Since the pictures from yesterday were rather dark, here is a daylight shot of the *SNKL41K1* as well. Enjoy.


----------



## CitizenM (Dec 9, 2009)

even the bracelet matches. very impressive watch.


----------



## DCOmegafan (Nov 2, 2010)

So the diff between the 41k1 and the a01 is that the former has a white face while the latter is off-white?

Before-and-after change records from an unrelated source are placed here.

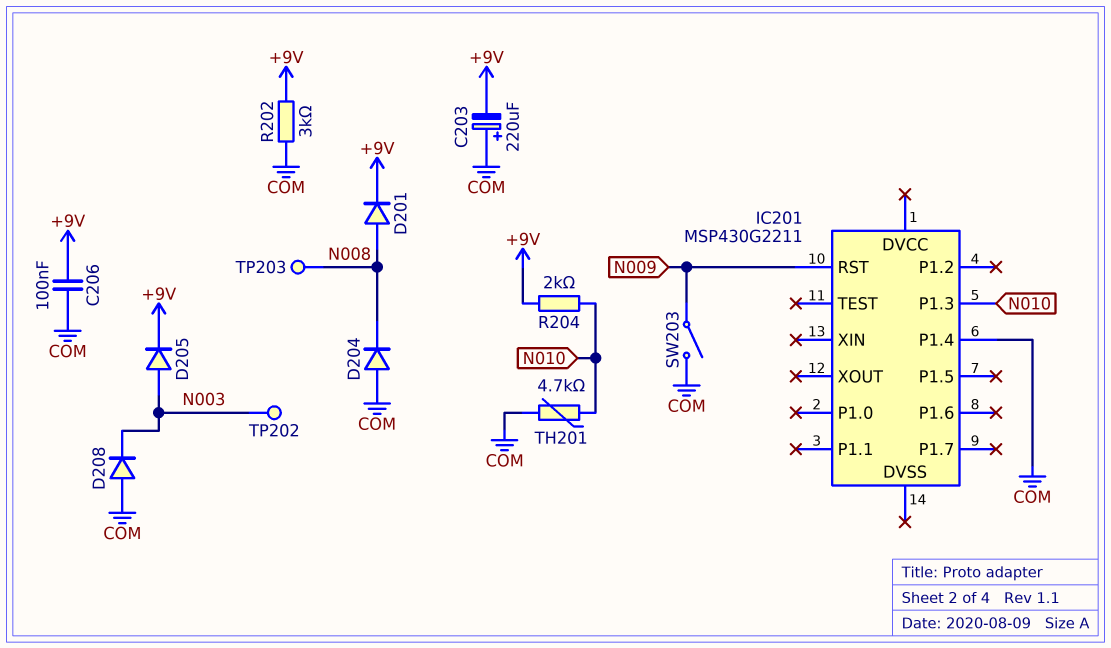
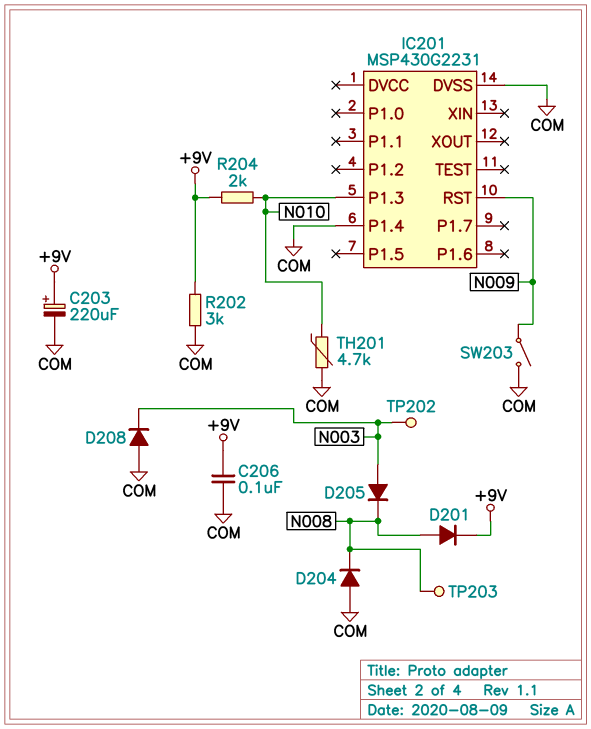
C203: 220uF (plus COM, minus +9V) -> 220uF (plus +9V, minus COM)
D205: diode (A N003, K +9V) -> diode (A N003, K N008)
IC201: MSP430G2211 -> MSP430G2231
IC201 pin DVSS: none -> COM

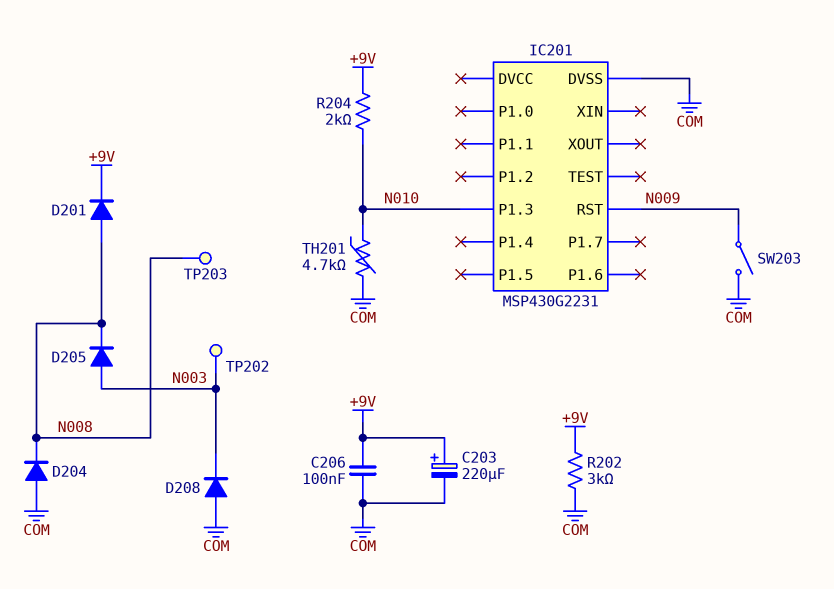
IC201 pin P1.4: COM -> none

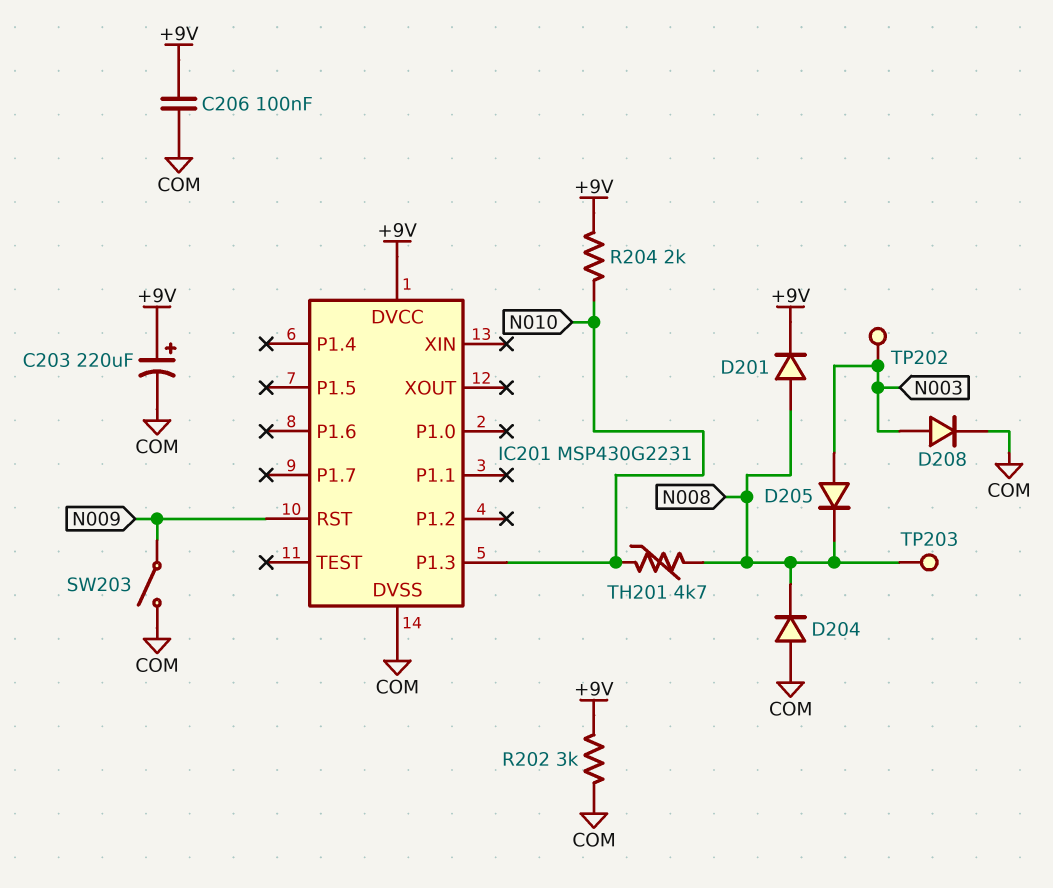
D208: diode (A COM, K N003) -> diode (A N003, K COM)
IC201 pin DVCC: none -> +9V
TH201: 4.7k (COM, N010) -> 4.7k (N008, N010)

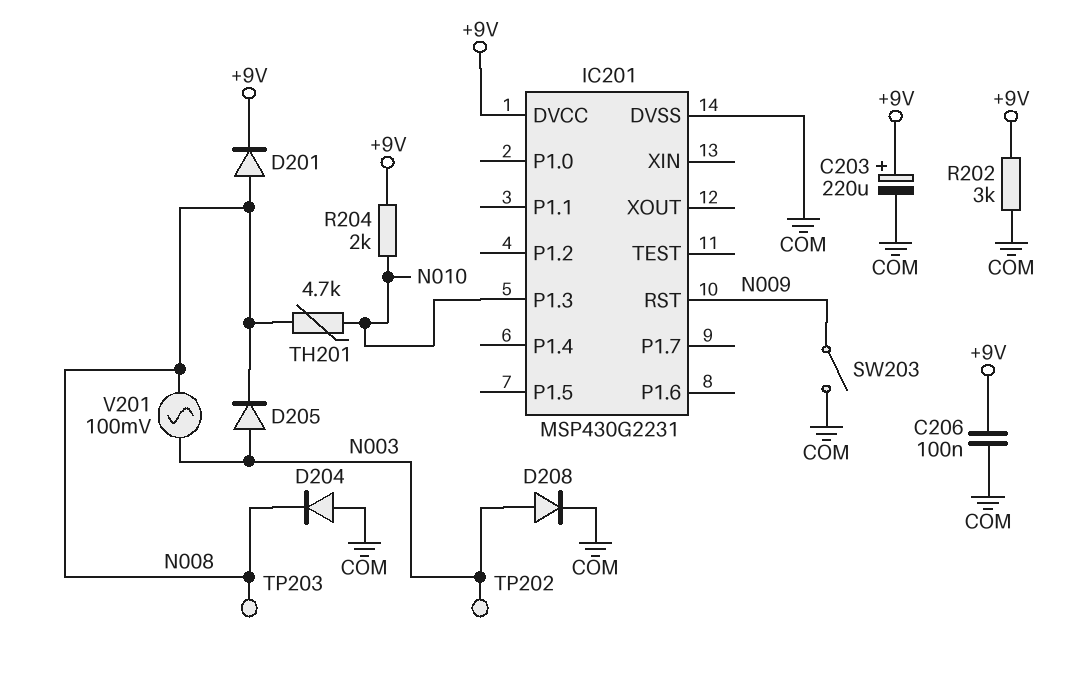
V201: none -> AC 100mV (N003, N008)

Edit: Oh, I see. The 41k1 has standard lugs, while the A01 has an integrated bracelet, which is a deal breaker for most of us.


----------



## gagnello (Nov 19, 2011)

I REALLY love the Ananta line and I would absolutely love to own one (particularly the SD moonphase) but for the life of me, I dont understand why they cant make a damn case less than 44mm! I know the retrograde and multi-hand autos are speced at 42mm, but why can't they make a SD model 42mm? Or even better, 40mm? I just don't get it.....o|o|o|


----------



## Mark355 (Dec 25, 2012)

Beautiful watches in this thread, but in terms of poor man's GS, the SARB is close but the SCVS Spirit really hits the mark nicely I think. Here's some shots of my much treasured and discontinued SCVS003 on Panatime strap.


----------



## CitizenM (Dec 9, 2009)

gagnello said:


> I REALLY love the Ananta line and I would absolutely love to own one (particularly the SD moonphase) but for the life of me, I dont understand why they cant make a damn case less than 44mm! I know the retrograde and multi-hand autos are speced at 42mm, but why can't they make a SD model 42mm? Or even better, 40mm? I just don't get it.....o|o|o|


They are really big....I wish my Ananta DR were smaller (I believe it's actually 46 mm). I think Ananta was Seiko's chance to play with the "luxury market" with riskier designs than they'd subject Grand Seiko too, so where GS is all tradition, Ananta had a lot more free reign to use trendy or avant garde design. The result being unnecessarily huge watches. They are getting more conservative as the years go on though.


----------



## gagnello (Nov 19, 2011)

CitizenM said:


> They are really big....I wish my Ananta DR were smaller (I believe it's actually 46 mm). I think Ananta was Seiko's chance to play with the "luxury market" with riskier designs than they'd subject Grand Seiko too, so where GS is all tradition, Ananta had a lot more free reign to use trendy or avant garde design. The result being unnecessarily huge watches. They are getting more conservative as the years go on though.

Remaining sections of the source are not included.